Tuesday, January 25, 2005

A time to rend, a time to sew [Growing Up]

This is a terrible statement these days, "When you grow up...." and despite the lack of cohesion of these words in our times that is constantly said aloud as a maxima, even among people of my own generation. Those words don't strike me anymore these days, I don't even consider them. It's not that I'm believing myself grown up, unless it's a comparative perspective to the time I was 16 or 18; I'm not talking about the sorrowfulness of the lost childhood and the first love, those things cloud me no more... and the truth is they don't really cloud the modern man, unless he didn't succeed in a career and didn't make enough money as to inject a higher degree of ambition to his competitive nature. Otherwise these regrets don't seem to haunt him at night. I personally feel sorry about myself when telling people it'll be clear when you grow up; actually when you reach age 20 in this generation is never clear anymore, why should it be? Life sounds like more fun this way; and those that are kids today probably will face those very challenges, in another degree, in another world probably.

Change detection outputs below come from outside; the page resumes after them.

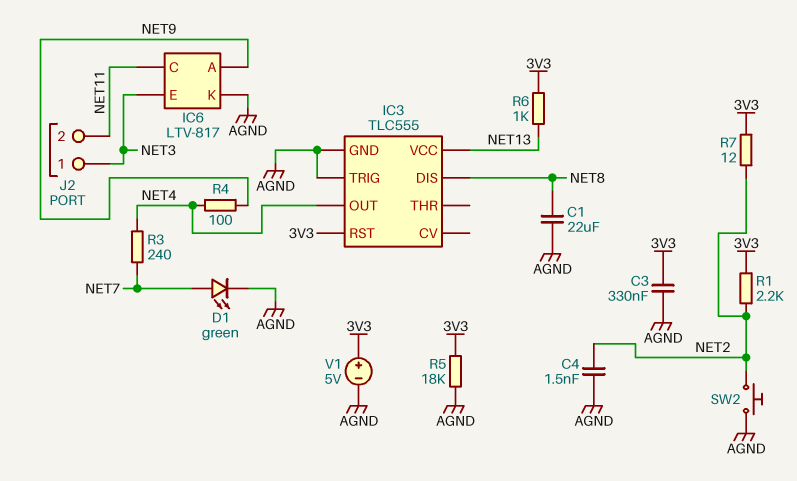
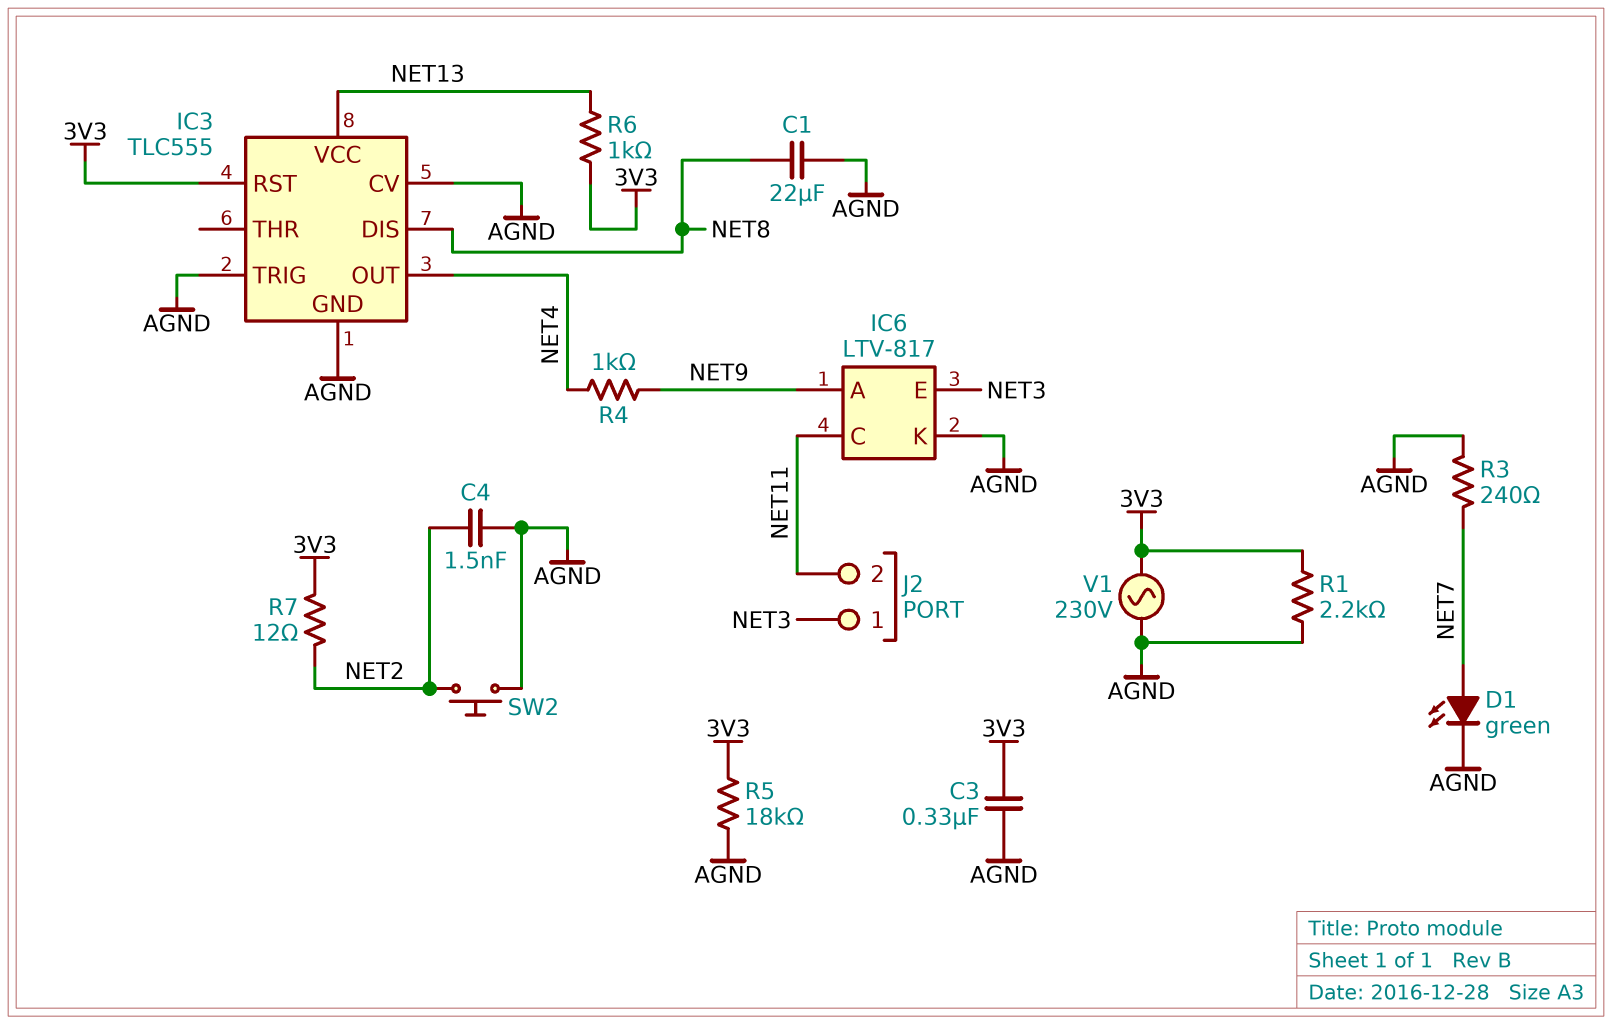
IC3 pin CV: none -> AGND
R1: 2.2k (3V3, NET2) -> 2.2k (3V3, AGND)
R3: 240 (NET4, NET7) -> 240 (AGND, NET7)
R4: 100 (NET4, NET9) -> 1k (NET4, NET9)
V1: 5V (plus 3V3, minus AGND) -> AC 230V (3V3, AGND)

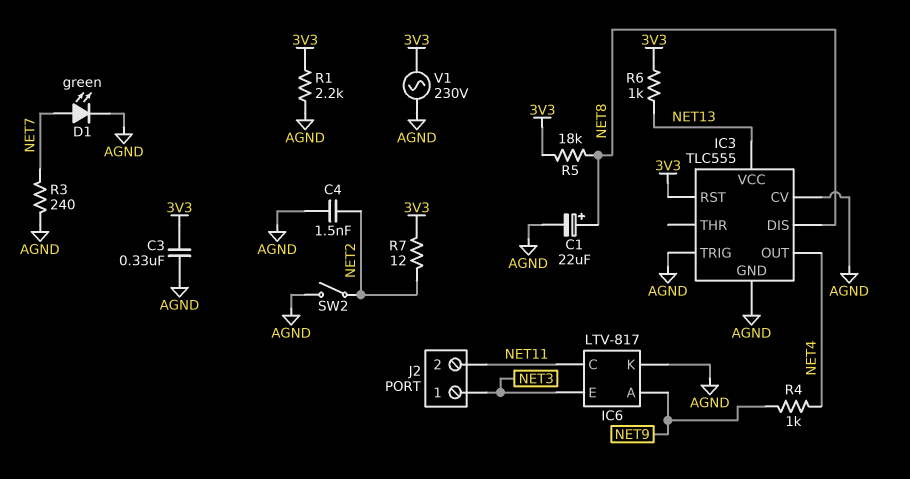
C1: 22uF (AGND, NET8) -> 22uF (plus NET8, minus AGND)
R5: 18k (3V3, AGND) -> 18k (3V3, NET8)
SW2: button (AGND, NET2) -> switch (AGND, NET2)

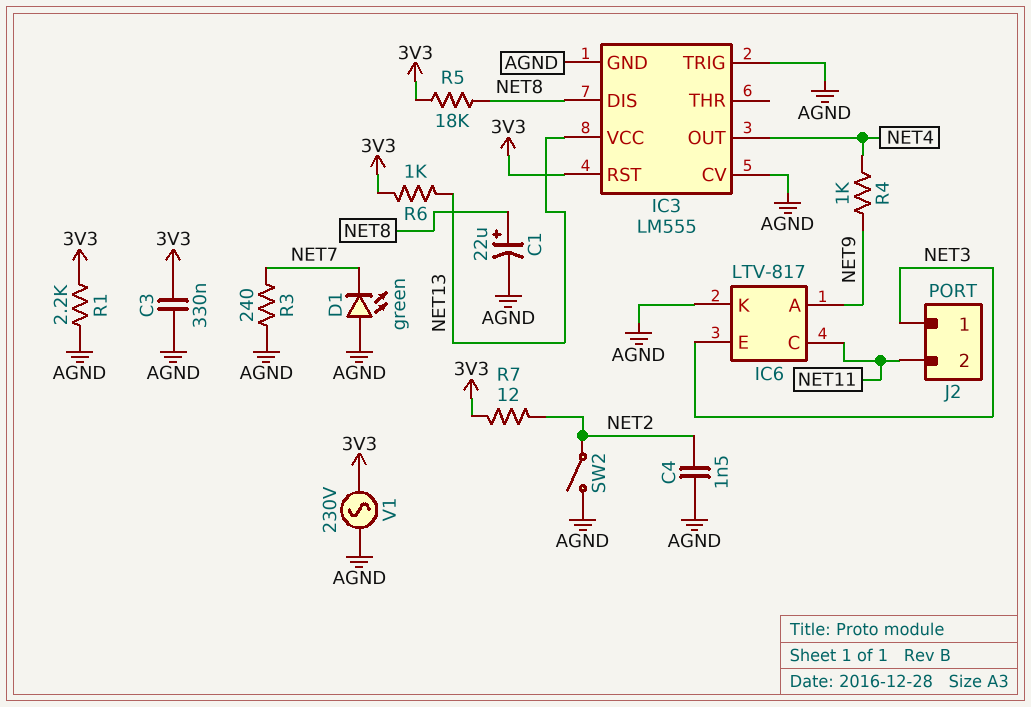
D1: LED green (A NET7, K AGND) -> LED green (A AGND, K NET7)
IC3: TLC555 -> LM555

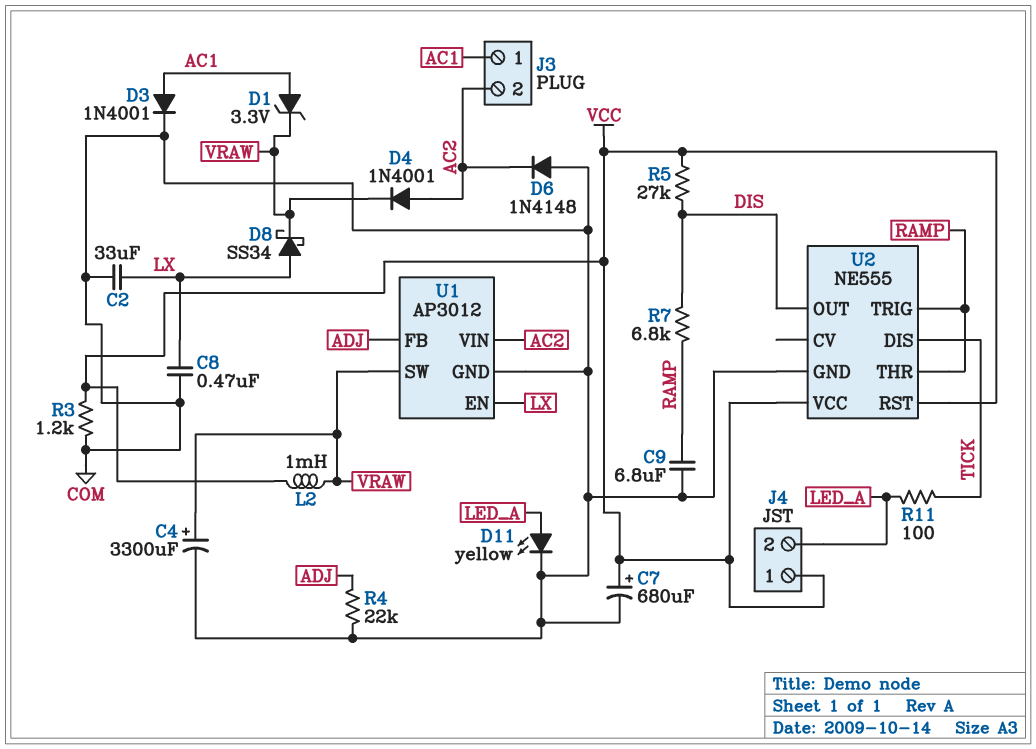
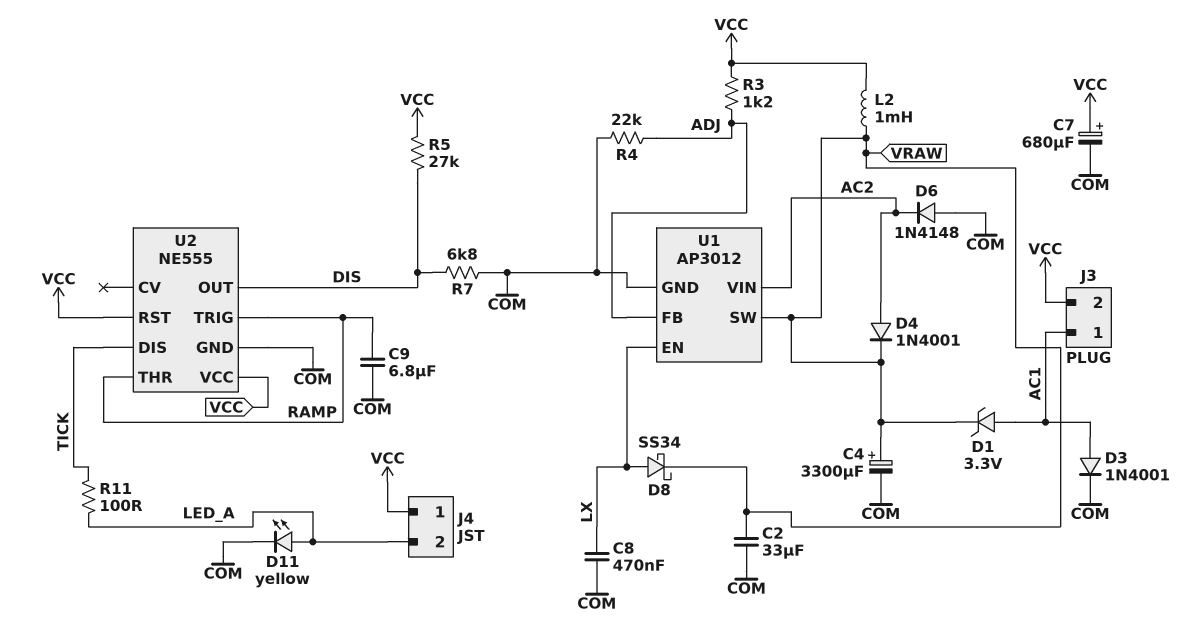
C2: 33uF (COM, LX) -> 33uF (COM, VRAW)
J3 pin 2: AC2 -> VCC
R3: 1.2k (COM, VCC) -> 1.2k (ADJ, VCC)
R7: 6.8k (DIS, RAMP) -> 6.8k (COM, DIS)

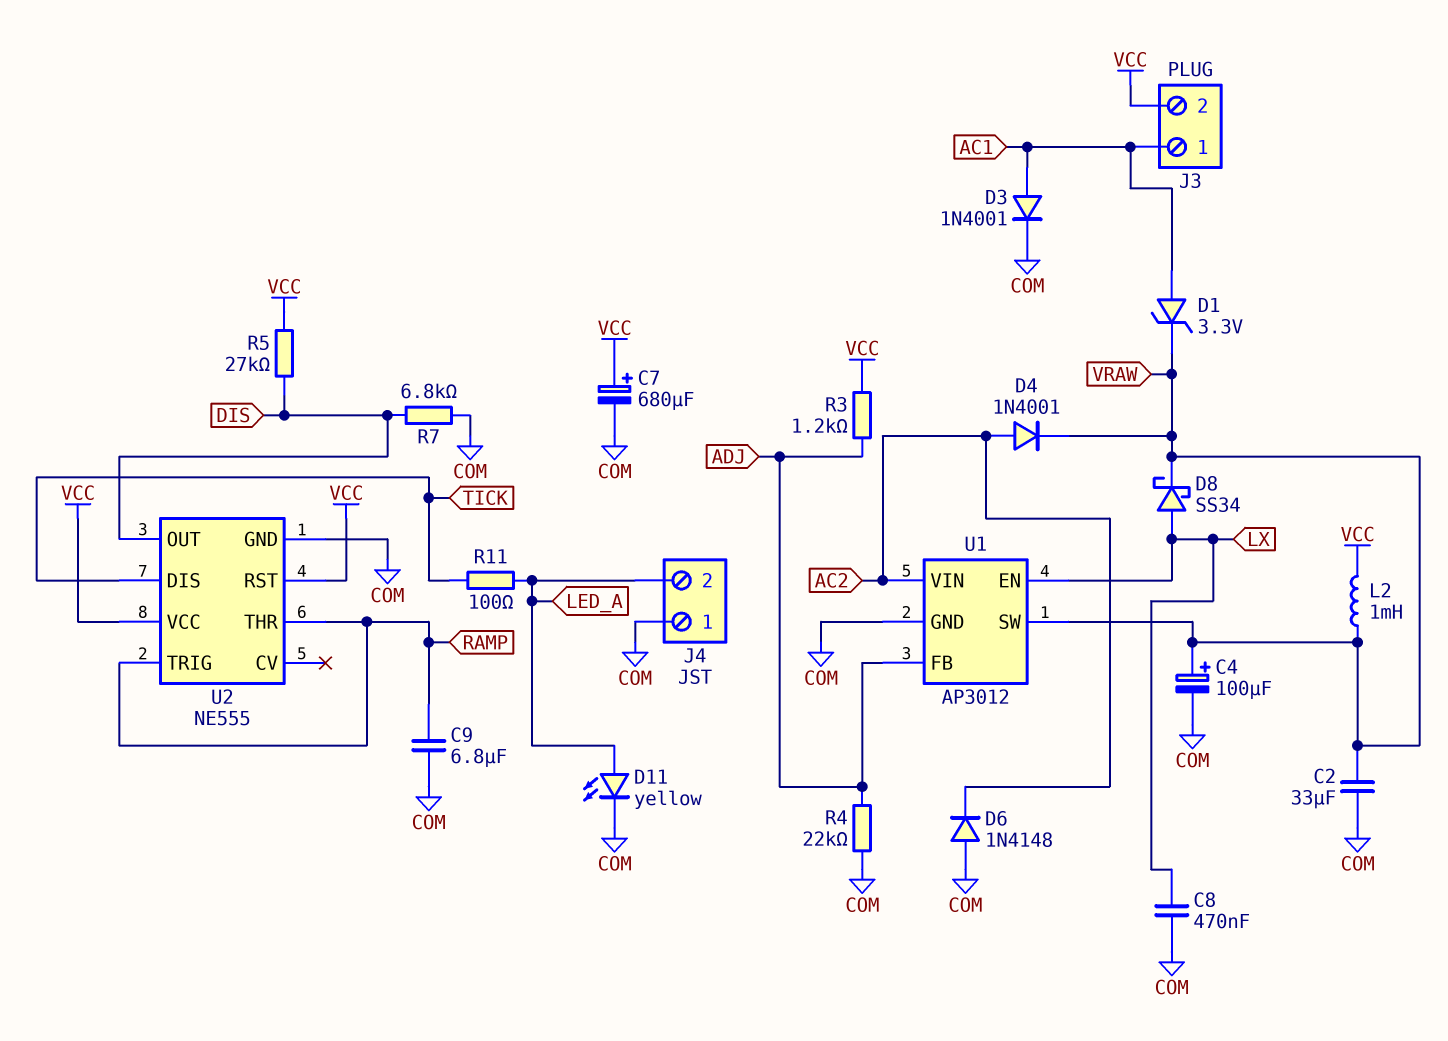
C4: 3300uF (plus VRAW, minus COM) -> 100uF (plus VRAW, minus COM)
J4 pin 1: VCC -> COM

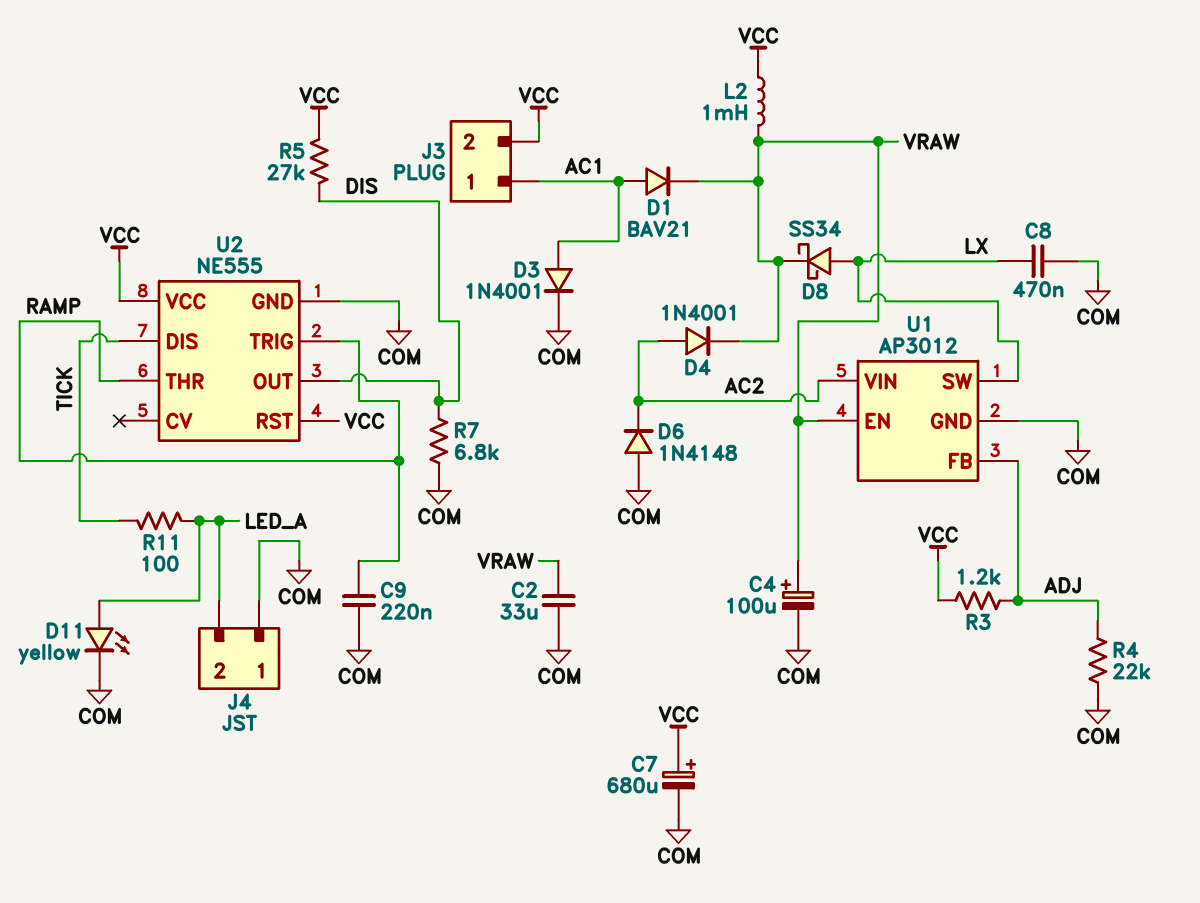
C9: 6.8uF (COM, RAMP) -> 220nF (COM, RAMP)
D1: zener 3.3V (A AC1, K VRAW) -> diode BAV21 (A AC1, K VRAW)
U1 pin EN: LX -> VRAW
U1 pin SW: VRAW -> LX

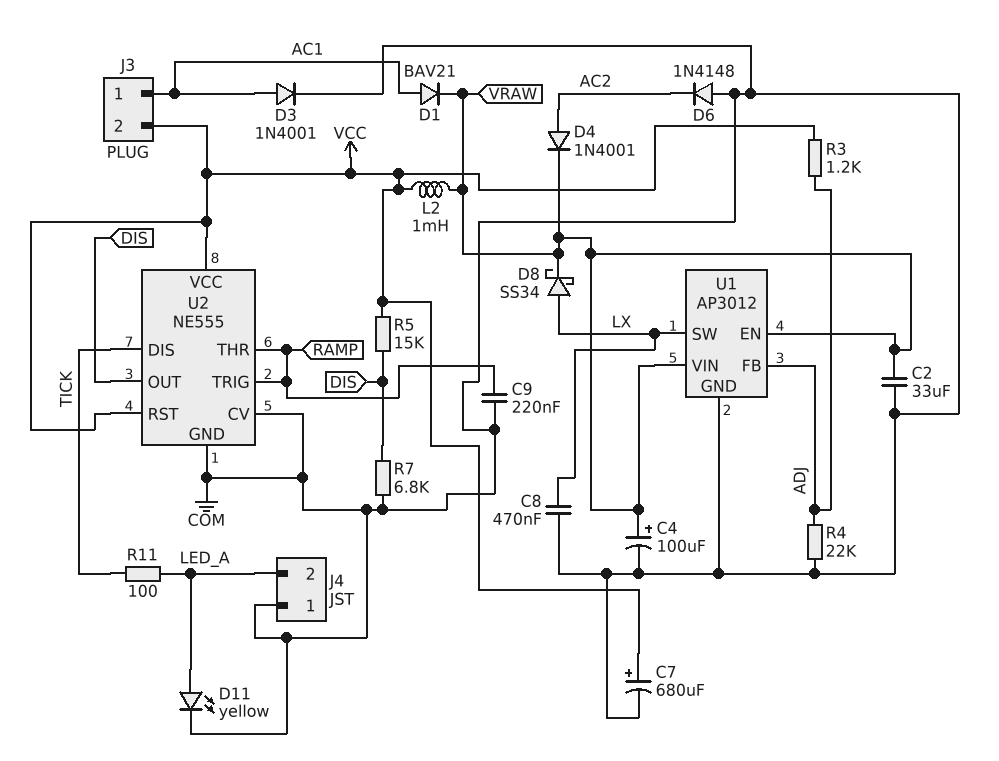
R5: 27k (DIS, VCC) -> 15k (DIS, VCC)
U1 pin VIN: AC2 -> VRAW
U2 pin CV: none -> COM

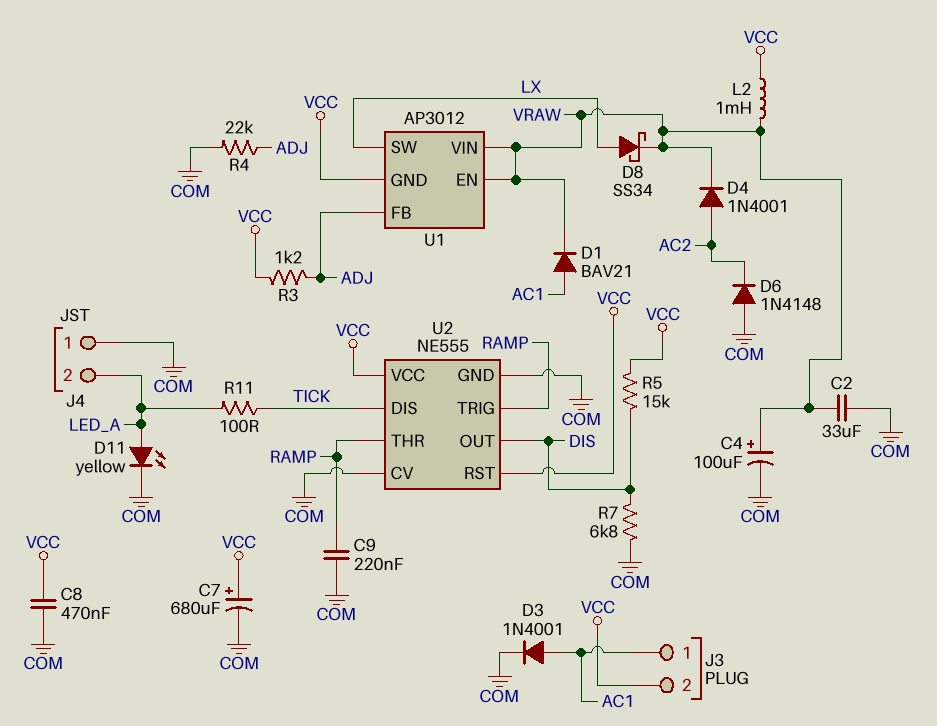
C8: 470nF (COM, LX) -> 470nF (COM, VCC)
U1 pin GND: COM -> VCC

I think their life will be interesting, nonetheless quite an endurance.

I remember myself at age 14, knowing everything there's to know about the world and with an acute certainty about a future, profession, household, basically taking life for the granted whilst living beautifully painful years, the sensual and emotional discovery of other selves, the adventures, the cohersion, the madness, and the roads in which life led as apart as much as it brings us together.